WHEN King Goodwill Zwelithini announced recently that title deeds would be issued to households in rural KwaZulu-Natal, he omitted to say how this would fit in with the long-term lease agreements being issued by the Ingonyama Trust Board, of which he is the sole trustee.
The trust presents the long-term residential lease agreements as the best land-tenure system for rural citizens in the province.
However, the lease agreements, which are issued for a standard 40 years and subject to a 10% annual increase, essentially convert land ownership to tenancy. Over the full 40-year term, a residential lease costing an initial R3,000 a year would cost the tenant R1,466,758.73. This is for undeveloped land without even basic municipal services.
Not only are these lease agreements a systematic deprivation of land rights, they are an unnecessary insult hurled at people who mostly have little to no education, are unemployed and are poor.
To turn the insult into an injury, the lease agreement states that “in the event of the lessee failing to pay any rental payable in terms of this lease on due date without deduction or demand, and failing to remedy such default within seven days of the receipt of written demand made therefore by or on behalf of the lessor, then the lessor may, on 24 hours’ written notice to the lessee declare this lease to be cancelled and it may thereupon retake possession of the premises”.
This system reinforces and reproduces economic inequalities and social discontent among the most vulnerable. It makes land rights that were systematically undermined during apartheid less, rather than more, secure.
Asked how the proposed titlehold would affect the huge revenue received by the trust from residential leases, the trust’s chairman, Jerome Ngwenya, told the Daily News “the land where there are long-term leases … would remain untouched”.
In effect, the king and the trust envision a rural KwaZulu-Natal in which it is possible for two neighbours to live under two separate tenure systems. Both with historical ownership rights, but one a tenant and the other an owner.
The essence of the problem is that giving title deeds — or even lease agreements — only to small household plots, deprives them of their customary rights to far larger areas of land.
The precolonial notion of land tenure was structured around embedded, often overlapping, social relations characterised by various forms of household, community and kinship networks.
People’s land rights in this context were communal and inclusive, meaning that individual household rights intersected with communal grazing, hunting, fishing as well as mixed seasonal cropping rights.
Access to land was guaranteed through membership in a social unit, acquired either through birth, affiliation or allegiance.
Our current deeds system, however, is drawn from the colonial system whose rationale for appropriation was that customary land tenure systems were primitive and did not constitute secure property rights.
Both African land and people were thus “deserving” of the “civilising” colonial conceptions of law and social order. These assumptions resulted in a distorted codification of customary practices, administered through autocratic rule by chiefs.

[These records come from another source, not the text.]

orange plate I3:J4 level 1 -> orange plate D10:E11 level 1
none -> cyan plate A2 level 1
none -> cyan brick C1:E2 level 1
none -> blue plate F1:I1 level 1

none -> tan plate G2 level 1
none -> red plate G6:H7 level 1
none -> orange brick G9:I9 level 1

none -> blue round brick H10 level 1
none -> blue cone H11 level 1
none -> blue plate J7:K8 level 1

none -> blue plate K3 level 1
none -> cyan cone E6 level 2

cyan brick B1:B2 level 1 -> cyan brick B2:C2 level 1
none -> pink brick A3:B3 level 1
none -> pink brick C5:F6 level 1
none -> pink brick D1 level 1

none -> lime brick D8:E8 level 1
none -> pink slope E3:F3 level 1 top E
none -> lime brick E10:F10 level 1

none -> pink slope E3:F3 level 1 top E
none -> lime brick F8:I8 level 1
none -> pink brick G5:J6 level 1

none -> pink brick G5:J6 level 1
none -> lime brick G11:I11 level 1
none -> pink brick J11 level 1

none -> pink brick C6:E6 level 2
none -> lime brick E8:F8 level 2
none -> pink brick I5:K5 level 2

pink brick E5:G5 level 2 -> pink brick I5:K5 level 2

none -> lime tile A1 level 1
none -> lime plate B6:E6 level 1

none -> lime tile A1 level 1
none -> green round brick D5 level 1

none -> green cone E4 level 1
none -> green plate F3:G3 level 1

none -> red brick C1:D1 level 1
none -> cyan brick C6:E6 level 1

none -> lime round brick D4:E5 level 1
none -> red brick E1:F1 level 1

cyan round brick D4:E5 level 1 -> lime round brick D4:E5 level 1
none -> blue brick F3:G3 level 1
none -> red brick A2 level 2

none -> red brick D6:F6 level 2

In KwaZulu-Natal under Theophilus Shepstone, the first model of the bantustans — known as “reserves” — was created in the mid-1800s. The system either recognised and confirmed the authority of chiefs loyal to the colonial establishment, or appointed trusted African assistants to rule as chiefs over groups that were previously relatively independent and unaffiliated.
In this context, land ownership and governance systems emerged as the two main forms through which customary practices were distorted and replaced with western notions of feudal rule and common law property rights.
The distortion of governance systems was further entrenched under apartheid rule through the creation of tribal borders by the Bantu Authorities Act of 1951.
In terms of this act, many individuals and groups were forced to live within tribal boundaries, where they became structural minorities and subjects of traditional leaders who were imposed by colonial authorities.
In KwaZulu-Natal, many such groups have been at the forefront of post-apartheid land struggles to reclaim their independence from the paramount chieftancy of the Zulu kingship.
For them and many others, the post-apartheid government has not attended adequately to the historical legacy of dispossession. In 2012, the Ingonyama Trust brought a case against the amaHlubi, in which it argued that it should have the power to allocate and collect revenue for all land within its jurisdiction.
The court found that the trust did not have the power to allocate land where officially recognised tribal units existed, but it did have the power outside those Bantu Authority boundaries.
This undermines the claims of various groups who were not recognised during apartheid, or groups who argue that their history shows they had separate identities before, and separate from, the “Zulu nation”.
A critical question to be asked of both the lease and the titlehold system is how either would secure the land rights of families and individuals without, at the same time, depriving them of access to common property.
There are also significant concerns about the cost of surveying and registering land, which is likely to exceed the value of the land.
Without adequate resources, the indirect consequence may be that the project benefits only a few with political, economic, social or cultural power before the money runs out.
While it is tempting to accept the king’s announcement as a truly sincere gesture of royal leadership, the complexities of historical land deprivation and the practices of the trust compel deep public interrogation.
Patriotic citizenship requires us all to critically probe the pronouncements of our public leaders and work with them in imagining an SA free from colonial and apartheid legacies.